On December 21, 2019, Oleh Kalyniak, a physician at the Rubanka Hospital for General Practice and Family Medicine of the Bakhmach District of Chernihiv Region, submitted unique and historically important medical documents to the Holodomor Museum.
In the archives of the Rubanka hospital, he discovered the medical journal of 1946–1947. This journal reports high mortality rates from mass artificial famine in Bakhmach district villages. It was forbidden to note the cause of death as famine. That is why physician Pavlo Hnylytskyi, while pointing out the symptoms with which the person came to the hospital, put a special mark in the separate box – F-11. The critical number of such marks falls on March–August of 1947, the peak of mass artificial famine.This way the doctor secretly labeled the deaths from starvation because it was forbidden to speak openly about the causes of death.
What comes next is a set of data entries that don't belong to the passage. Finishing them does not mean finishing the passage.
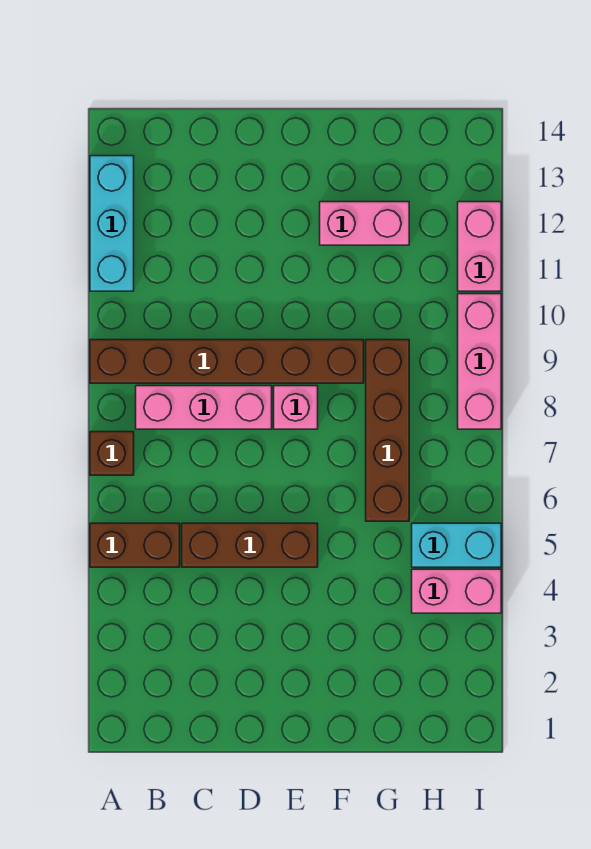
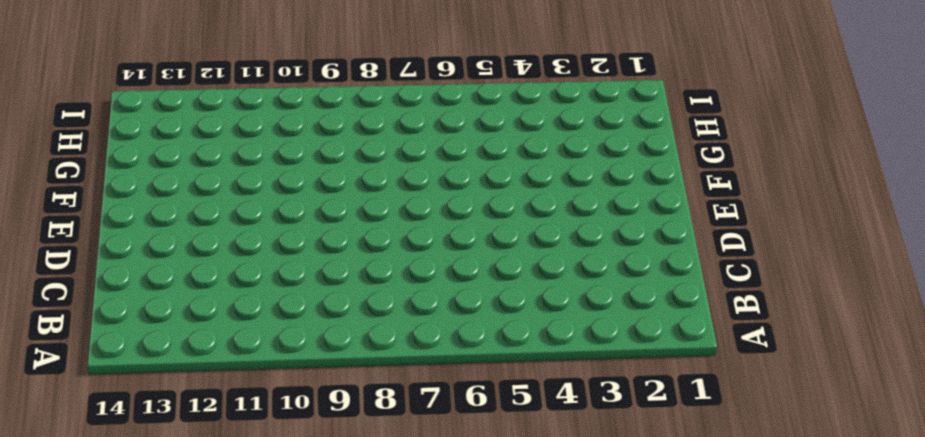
none -> brown brick A5:B5 level 1
none -> brown brick A7 level 1
none -> brown brick A9:F9 level 1

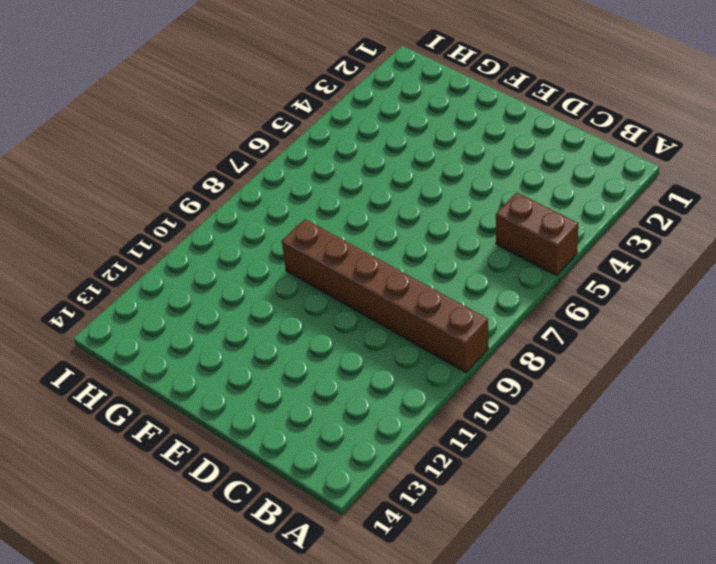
none -> brown brick A7 level 1
none -> cyan brick A11:A13 level 1
none -> pink brick B8:D8 level 1

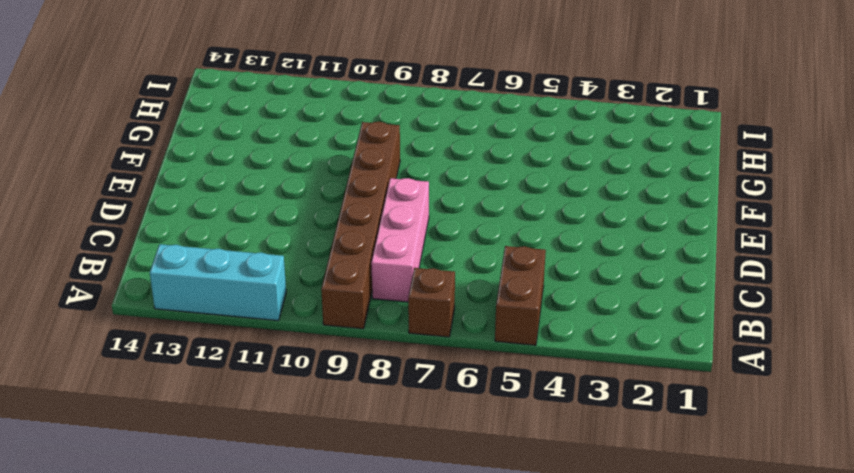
none -> brown brick C5:E5 level 1
none -> pink brick E8 level 1
none -> pink brick F12:G12 level 1

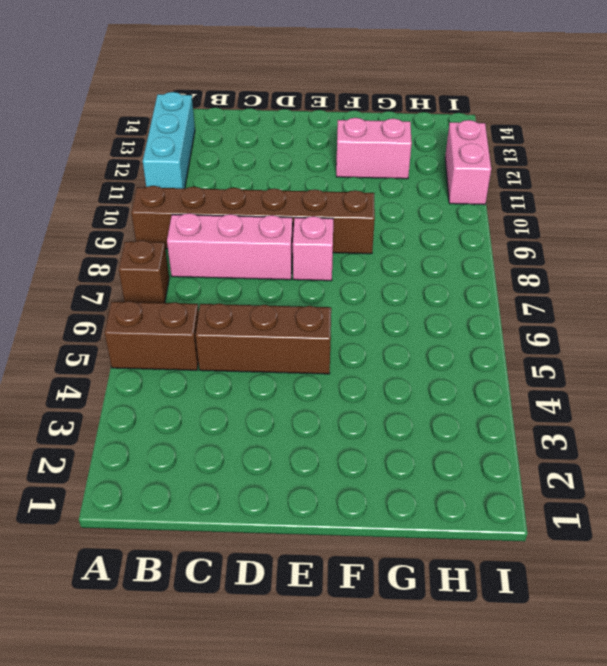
none -> brown brick G6:G9 level 1
none -> pink brick H4:I4 level 1
none -> cyan brick H5:I5 level 1

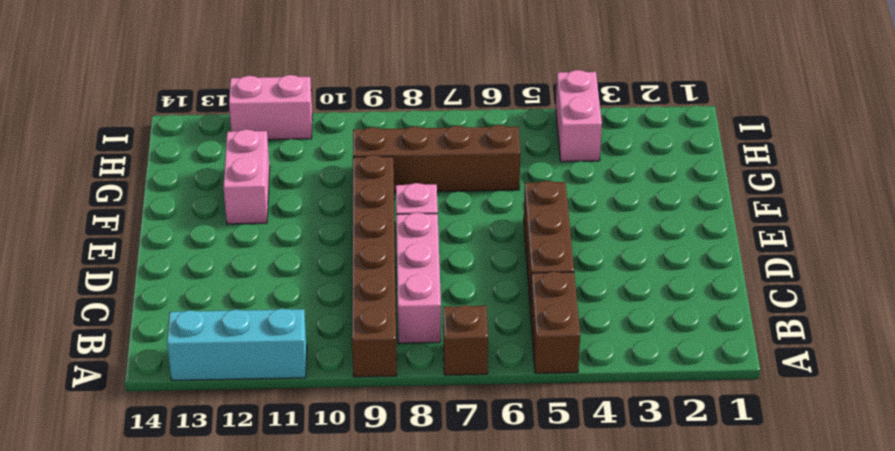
none -> cyan brick H5:I5 level 1
none -> pink brick I8:I10 level 1

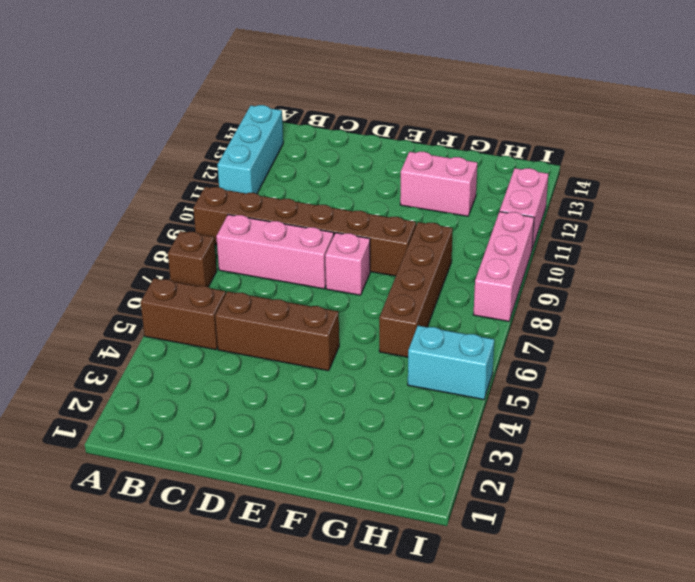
none -> pink brick H4:I4 level 1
Such documents are direct evidence of the crime of the totalitarian regime.
At that time, doctors at the Rubanka hospital were Ivan Pustovoit and Nadiia Pustovoit. They obviously knew about these medical journals and kept them, understanding the importance of this information for future generations.
Olesia Stasiuk, Director General of the National Museum of the Holodomor-Genocide, noted: “To cover the mass artificial famine of 1946–1947, many labels used by the Soviet authorities: post-war famine, temporary difficulties, and so on. But it should be recalled that the policy of the USSR against the Ukrainian people was genocidal throughout its existence. This is confirmed by oral history sources. The book Famine of 1946–1947 in Ukraine: Collective Memory, which illustrates all the reality of those years, was recently published. Her compiler is Doctor of Historical Sciences, Leading Researcher at the Holodomor Research Institute Vasyl Marochko.”
Vasyl Marochko in his speech presented an edition containing thousands of memories about the mass artificial famine of 1946–1947. Most of the testimonies were collected by Ukrainian researcher and historian Oleksandra Veselova. It should be noted that next year the Holodomor Museum will initiate the renaming of one of the streets of Kyiv to honor the memory of this prominent scholar.
Historian Rostyslav Martyniuk noted: “The Communists deliberately destroyed all the documents in order to conceal the crimes they committed. The journals transmitted to the Holodomor Museum today could have cost for people their lives. People were punished for storing anti-Soviet materials in various ways: from firing to exile to concentration camps. However, the brave doctors kept these documents. Hospital staff have developed their own label to mark starvation deaths and kept journals for 73 years, which is why it is so important to bring them to the museum today.”
Olesia Stasiuk, summarizing the speeches of the guests, emphasized the importance of restoring historical memory and asked visitors of the museum and readers of the site to submit objects or documents related to mass artificial famines and the Holodomor of 1932–1933 to the Museum.
Nowadays, the medical documents discovered and brought by Oleh Kalyniak have been transferred to the museum funds for permanent storage.